Hollywood prepares for Oscars Listen to this story

Workers are putting the final touches on Hollywood's Kodak Theatre, where the motion picture industry will award the Oscars on Sunday evening. The industry's most glamorous and powerful people will be there for the presentation.

It is a time when actors and directors take a break from filming on movie sets, executives get a break from their rounds of deal-making, and all the glamour of Hollywood is on parade on the red carpet.

George Clooney is nominated for three Oscars, as supporting actor in the thriller Syriana and as director and co-writer of Good Night, and Good Luck, a film about the legendary newsman Edward R. Murrow.

This is Clooney's first time at the Oscars, but as he told reporters recently, he does not expect to win. He notes there are five nominees in each category, and those odds make the Oscars a gamble.

"If you were going to [Las] Vegas, and you got percent odds, would you take that? I don't know. The truth is, realistically, it doesn't feel like I'm going to win. I like the idea of showing up. It's exciting to be nominated. It really is exciting to be nominated. And right now is sort of the golden time."

This year's competition has films that touch on controversy, including several that deal with gay themes and characters.

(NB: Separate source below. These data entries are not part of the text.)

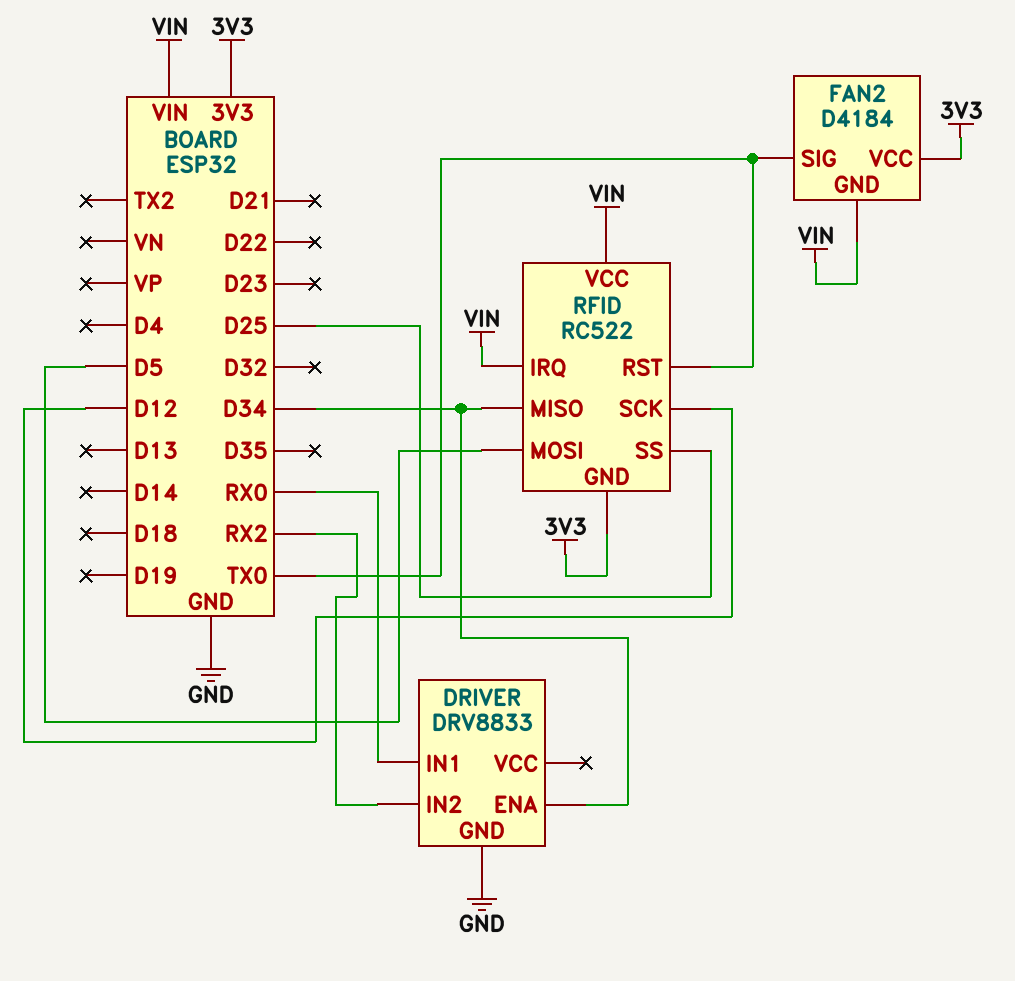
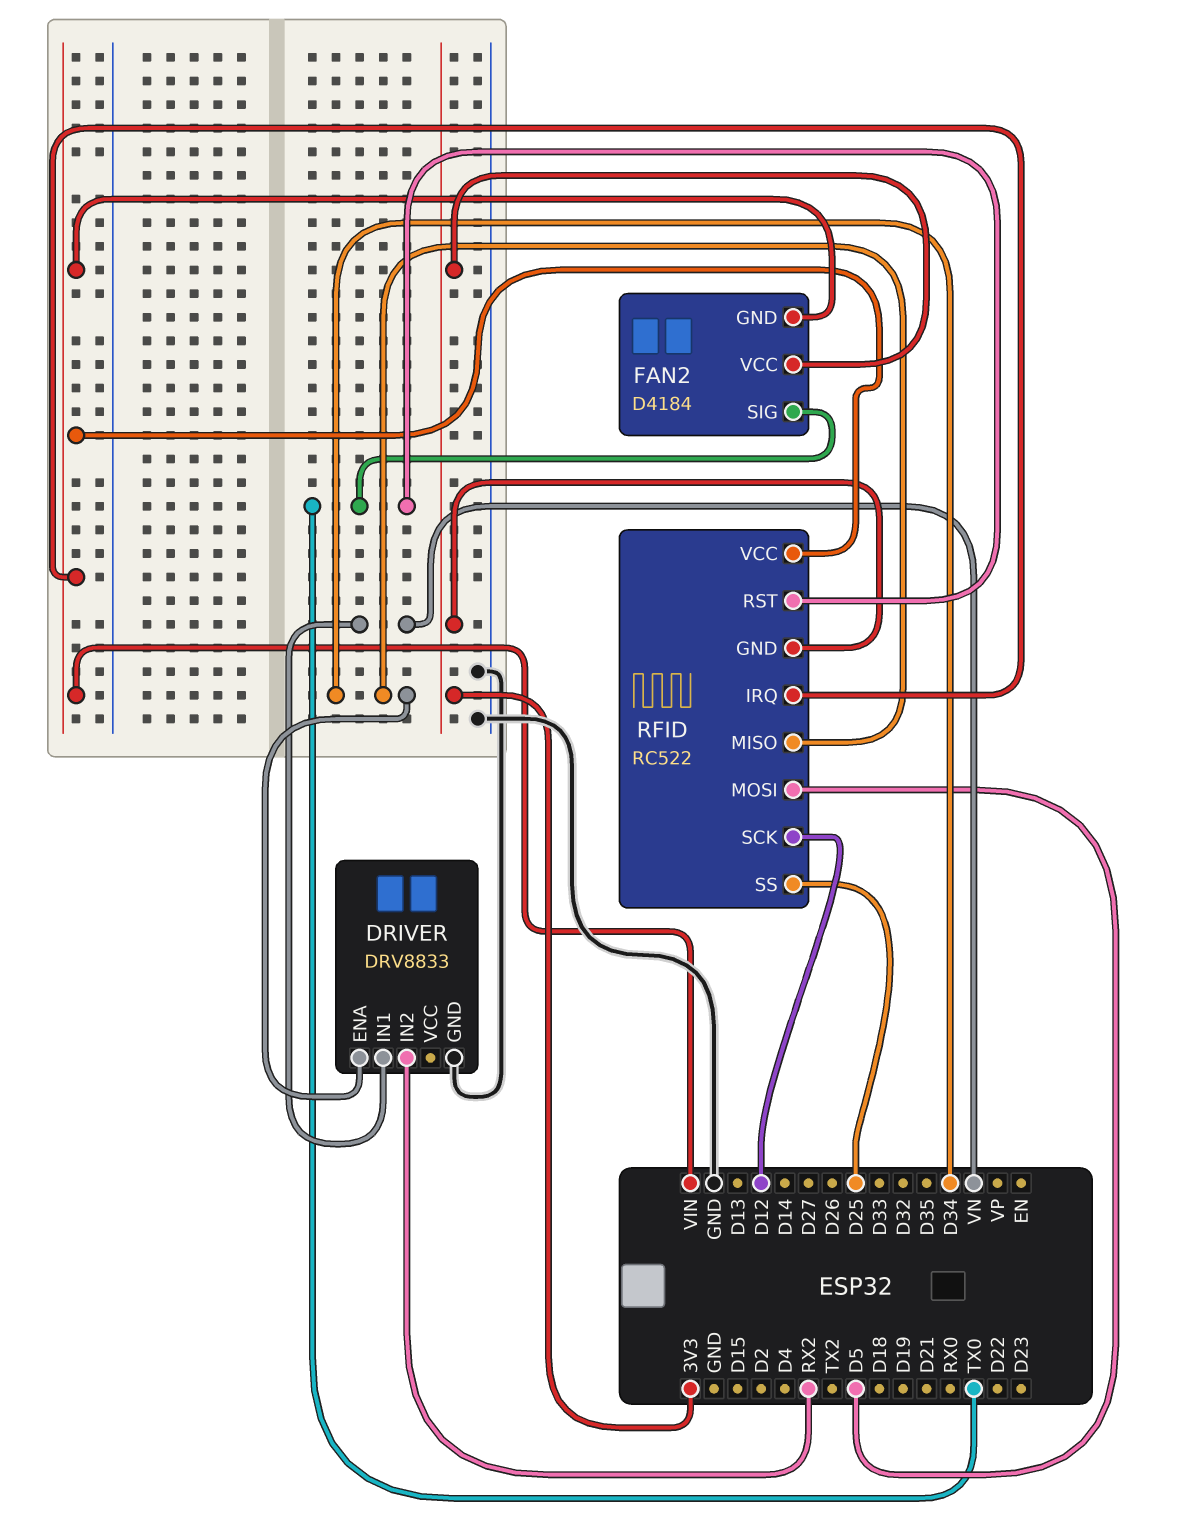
DRIVER pin IN1: RX0 -> VN

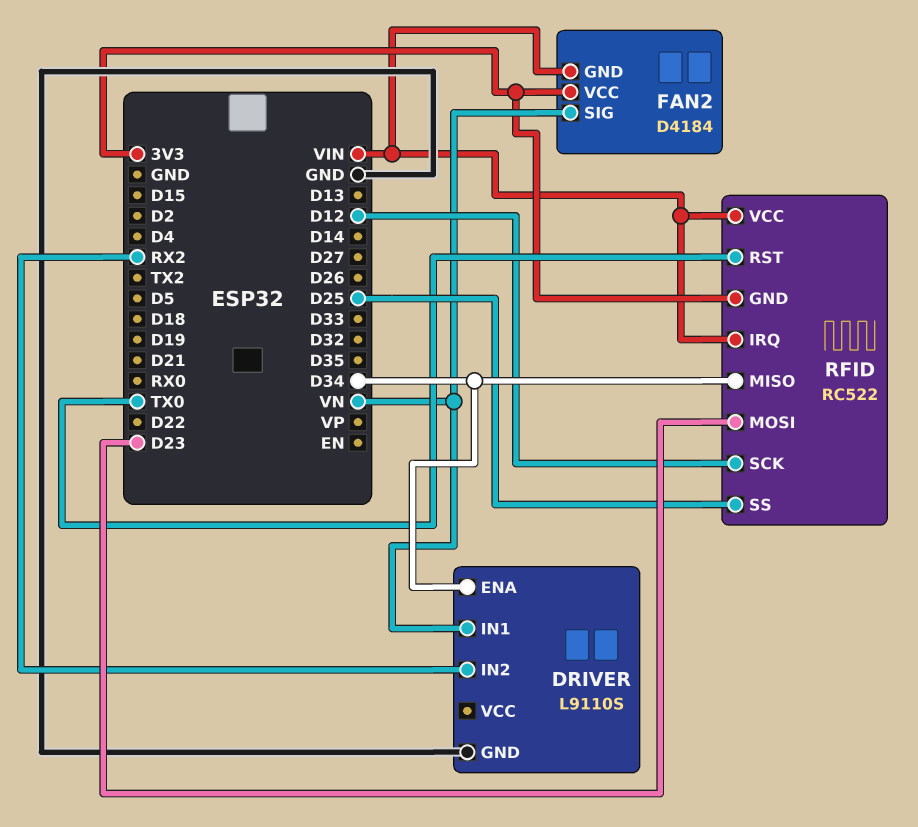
DRIVER: DRV8833 -> L9110S
FAN2 pin SIG: TX0 -> VN
RFID pin MOSI: D5 -> D23

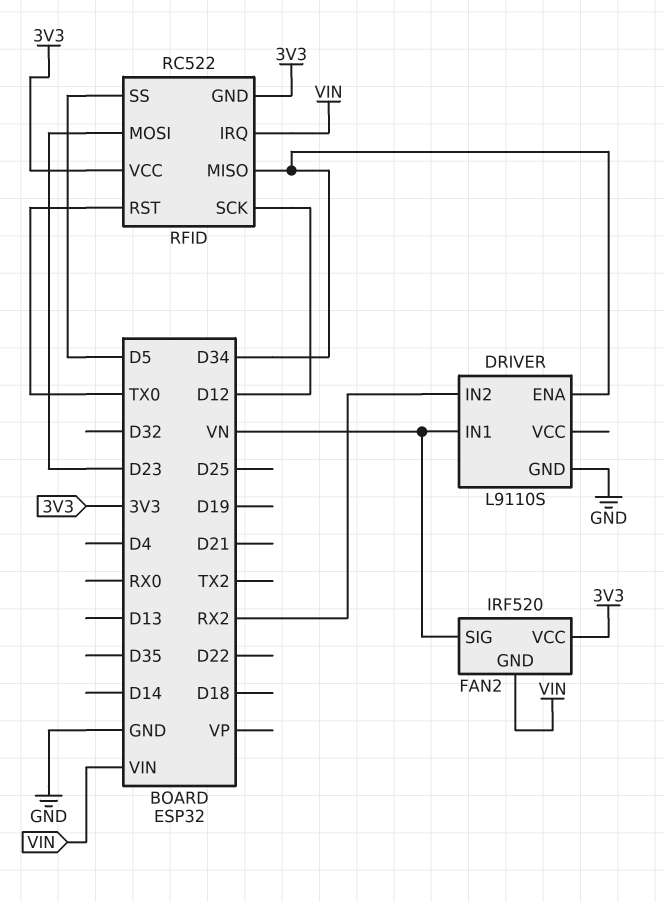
FAN2: D4184 -> IRF520
RFID pin SS: D25 -> D5
RFID pin VCC: VIN -> 3V3

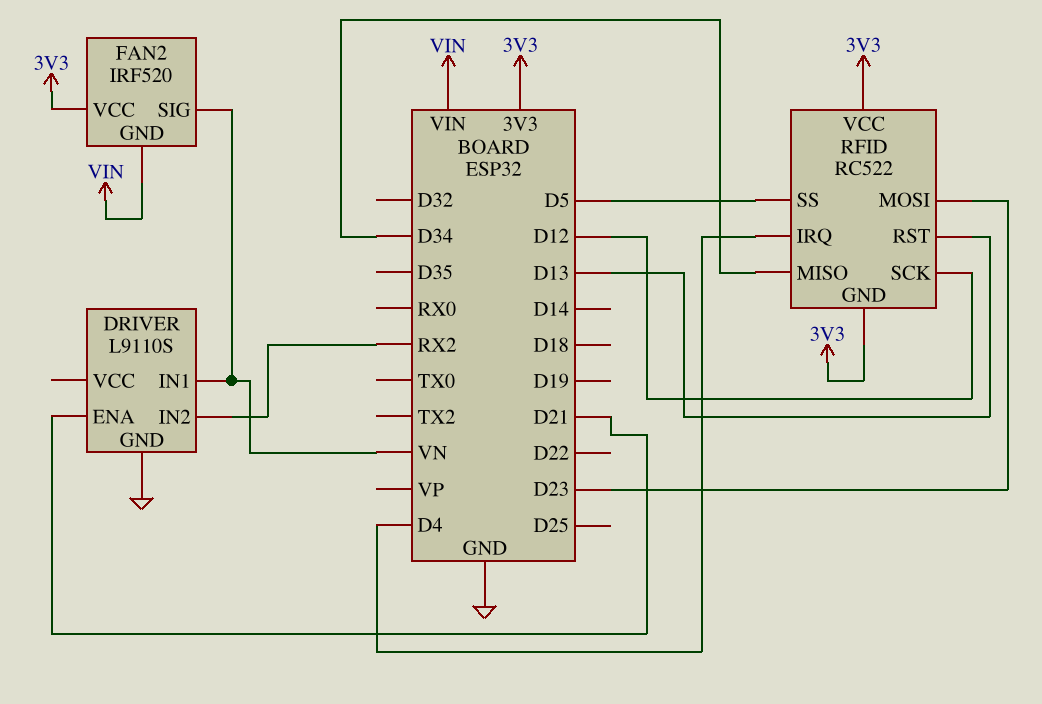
DRIVER pin ENA: D34 -> D21
RFID pin IRQ: VIN -> D4
RFID pin RST: TX0 -> D13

The foreign-film entry Paradise Now, which follows two suicide bombers, has been criticized by some who say it glorifies terrorism.
Gil Cates, who produces the Oscar show, says the entries are always topical, and sometimes controversial.

"And I think that this year is a very appropriate year for the academy members to have selected these political films, cultural films because it's very much on everyone's minds."

Politics always creeps into the presentation, and the Oscar show producer says that is unavoidable when winners go on stage.

"You know, when someone wins an Oscar and they get their 40 seconds up there, I hope they talk about their craft and their art and I personally hope they don't talk politics, but I can do nothing about that. It's their 40 seconds basically."

Critics and viewers worry less about controversy than about a telecast that is sometimes slow and uneventful. The producer says this year's host, comedian Jon Stewart, should maintain a brisk pace and introduce some topical humor for the biggest event of the year in Hollywood.

Michael Sullivan, VOA news, Los Angeles.